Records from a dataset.
Segment Open

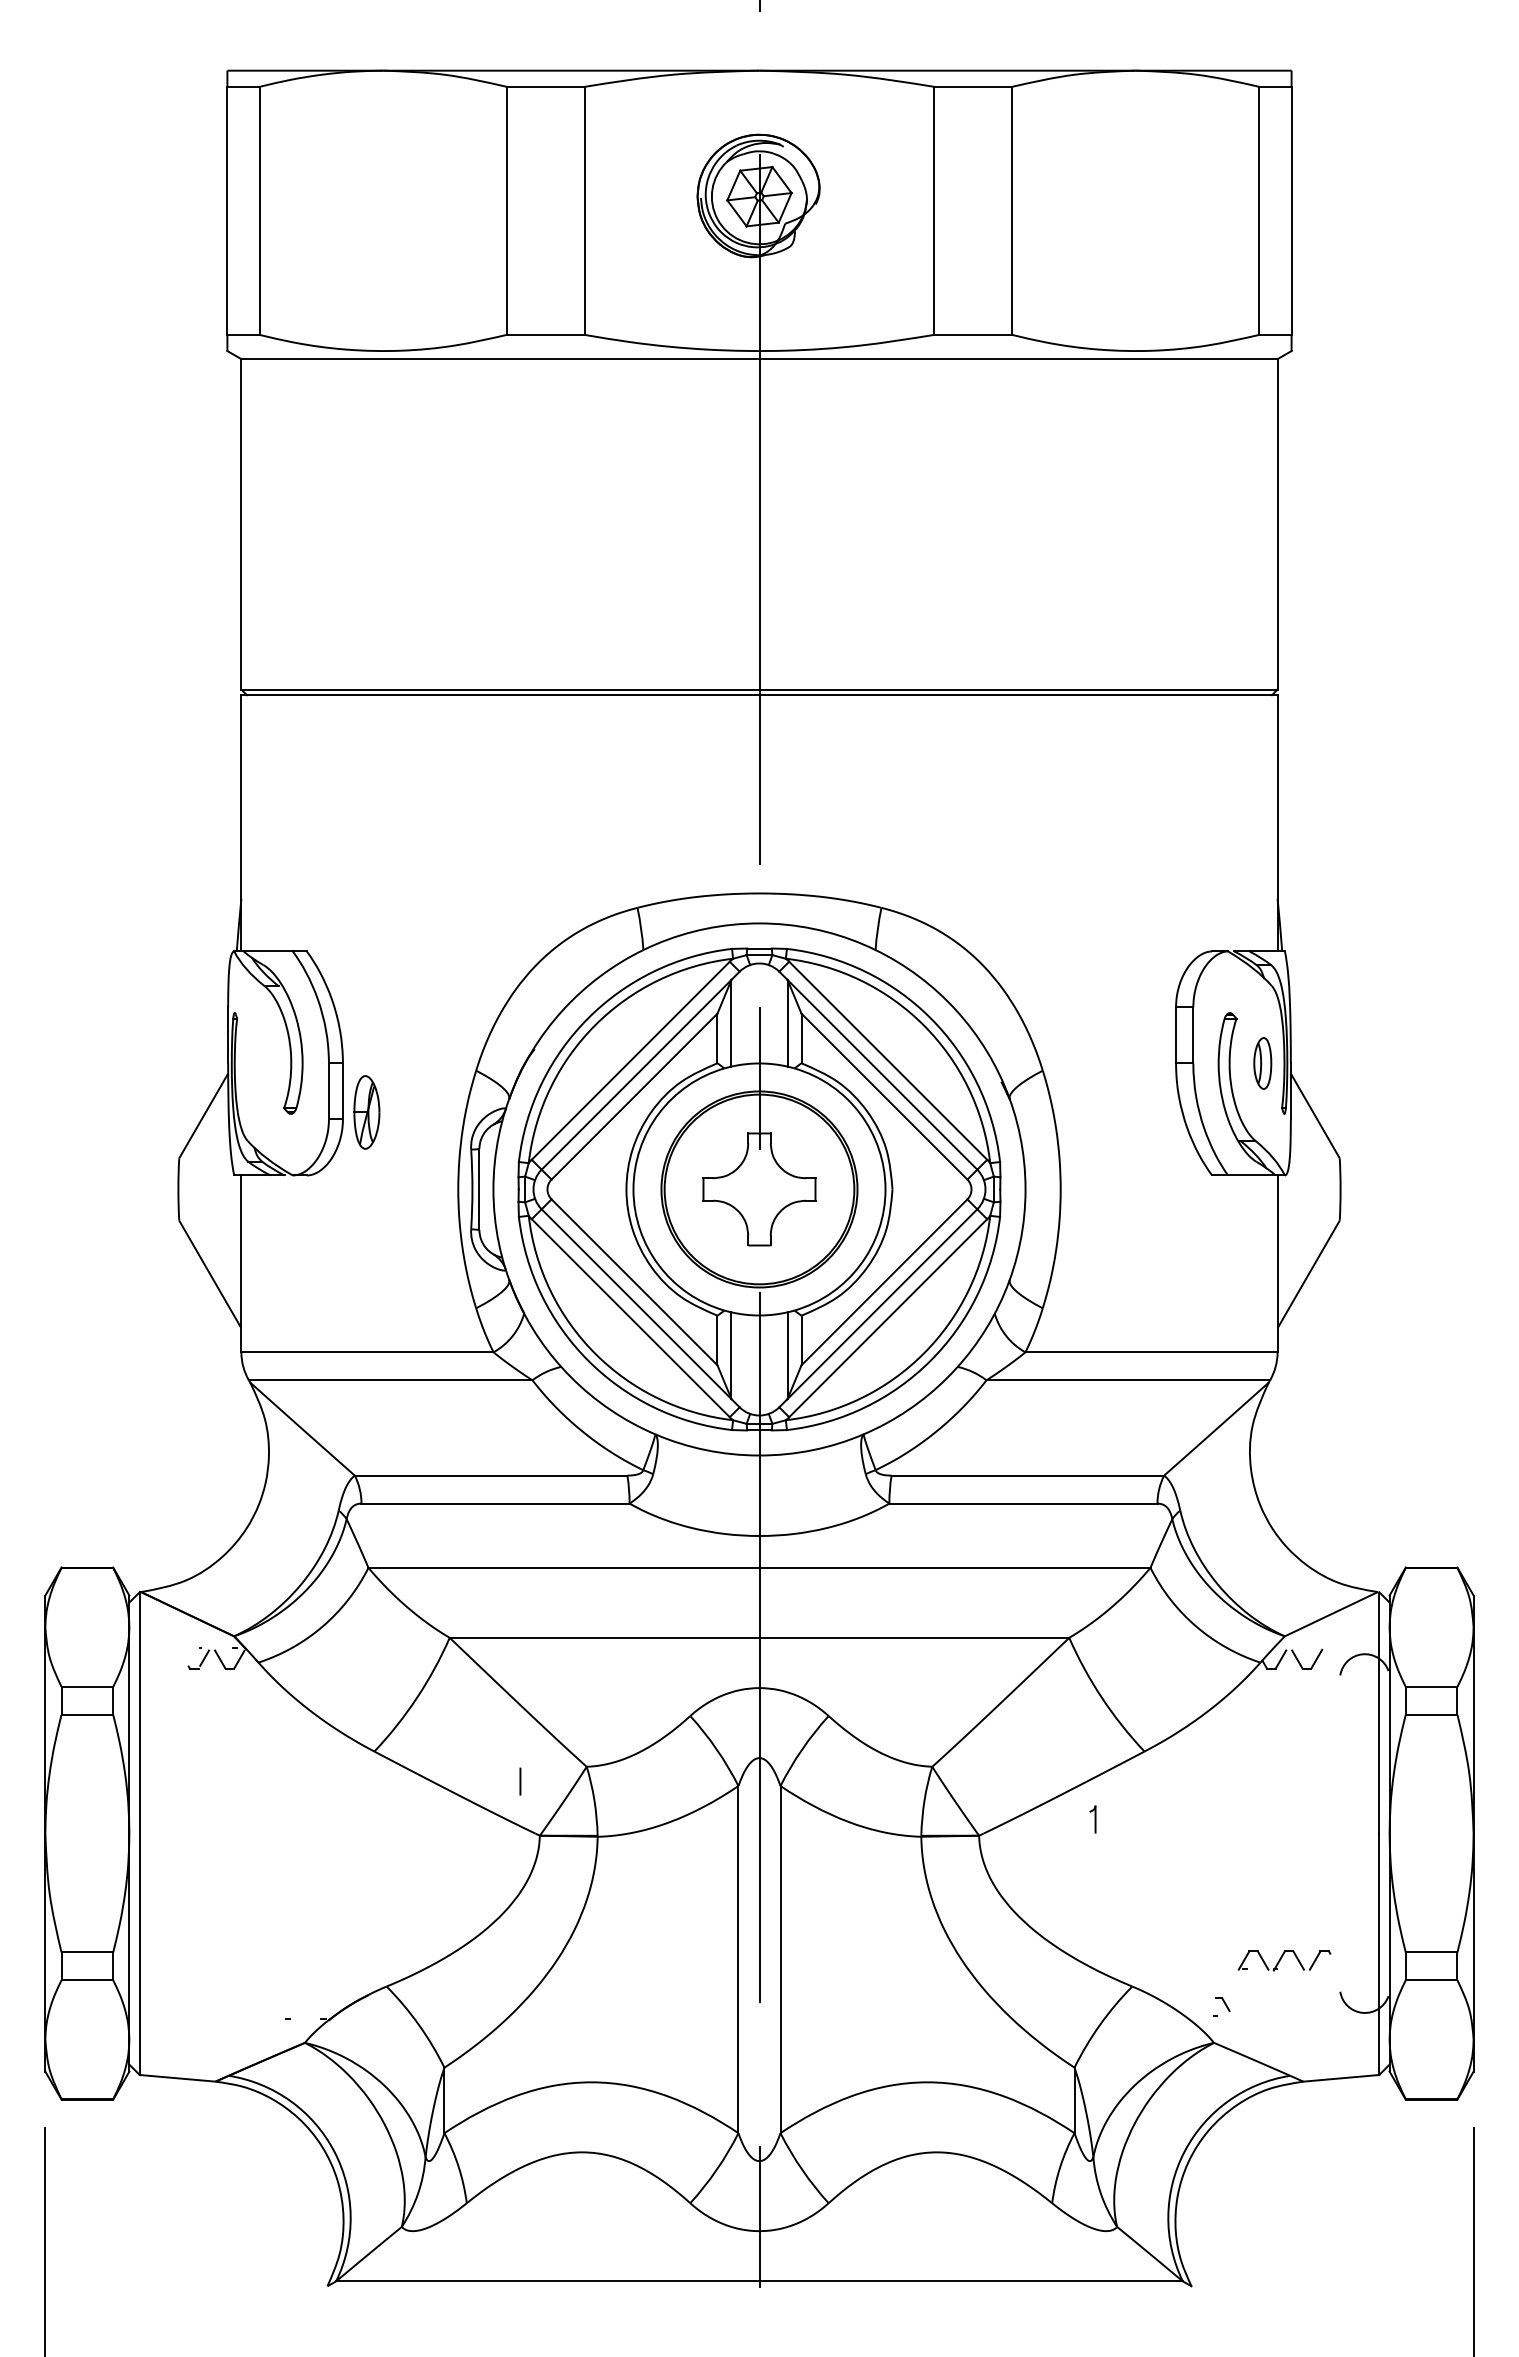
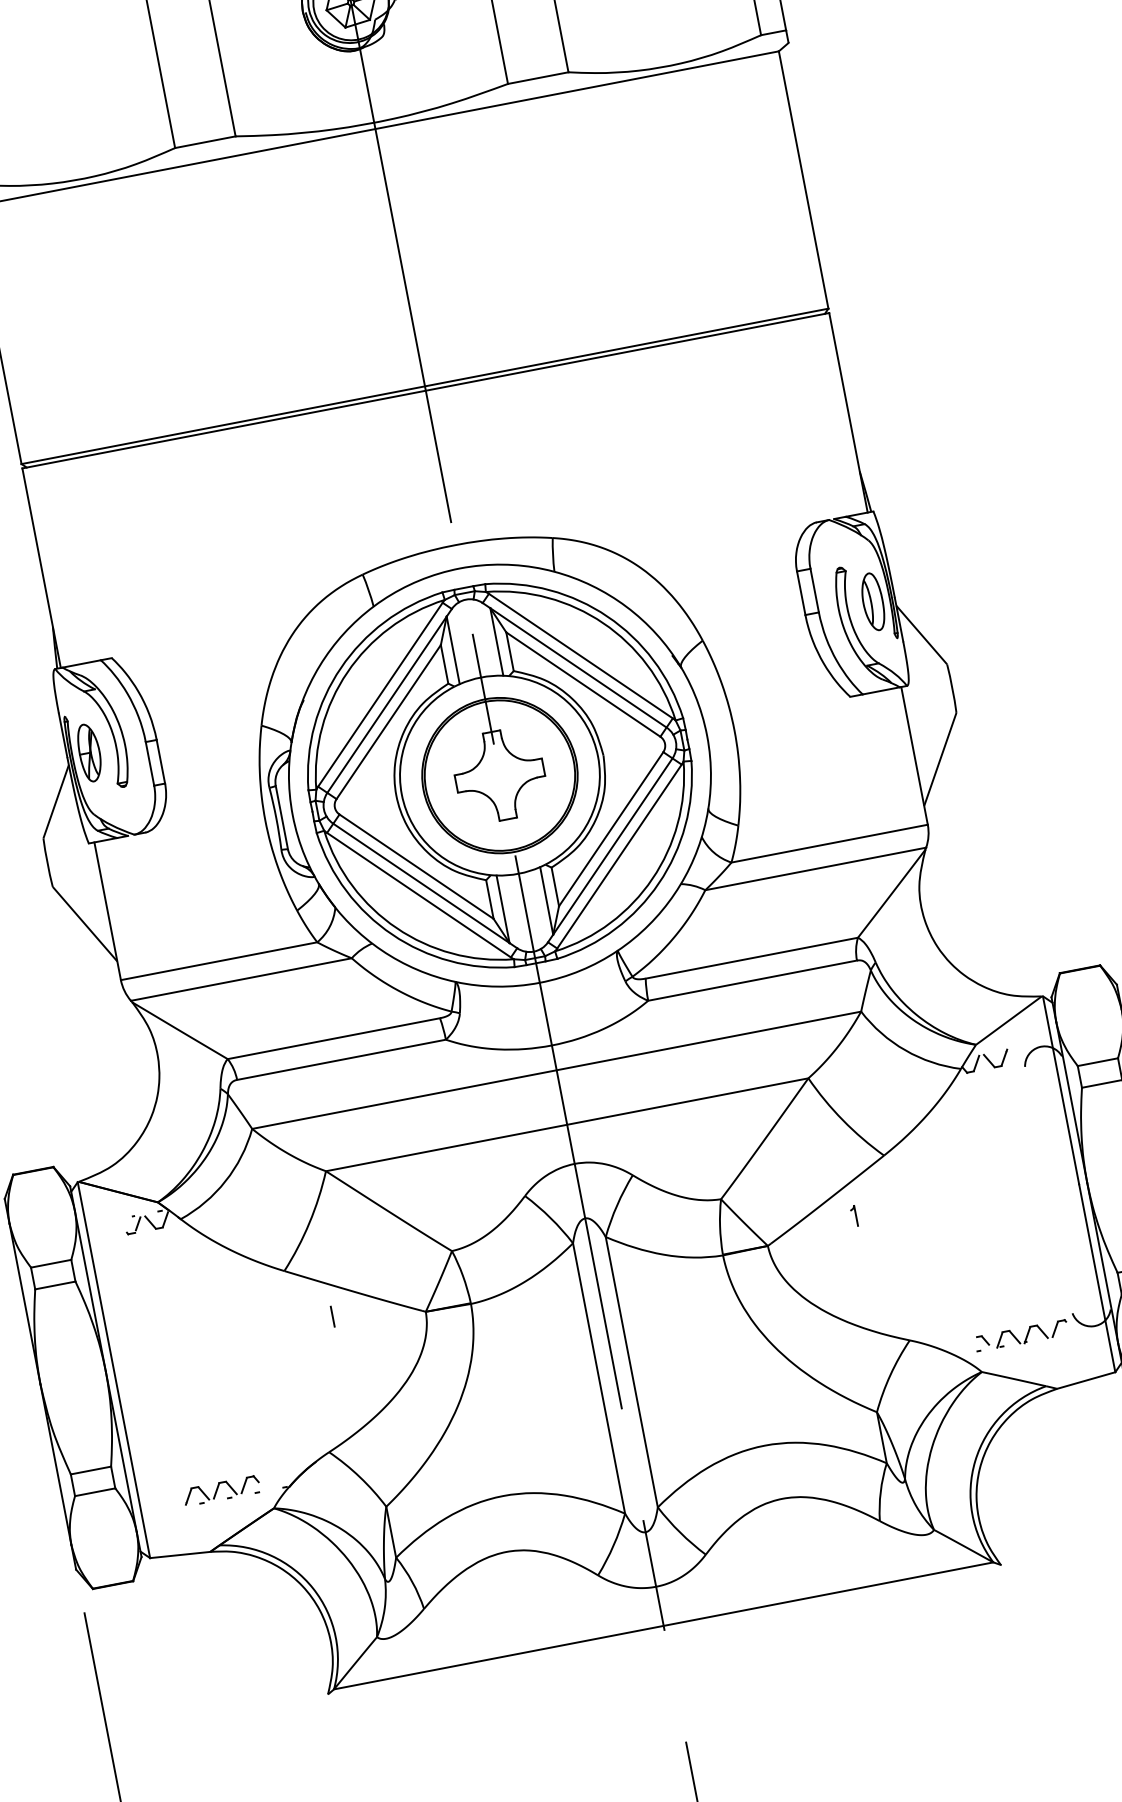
part: (1262, 1063) -> (872, 602), size x1.43
part: (366, 1112) -> (89, 752), moved
line: (520, 1781) -> (332, 1316), moved
part: (1284, 1960) -> (1031, 1333), moved
part: (244, 2008) -> (221, 1490), added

Segment Closed

WORK TO BE COMPLETED.
The answer must consist of the entries above, reproduced word for word, without any pictures.

EXERCISE ANSWER.
part: (1262, 1063) -> (872, 602), size x1.43
part: (366, 1112) -> (89, 752), moved
line: (520, 1781) -> (332, 1316), moved
part: (1284, 1960) -> (1031, 1333), moved
part: (244, 2008) -> (221, 1490), added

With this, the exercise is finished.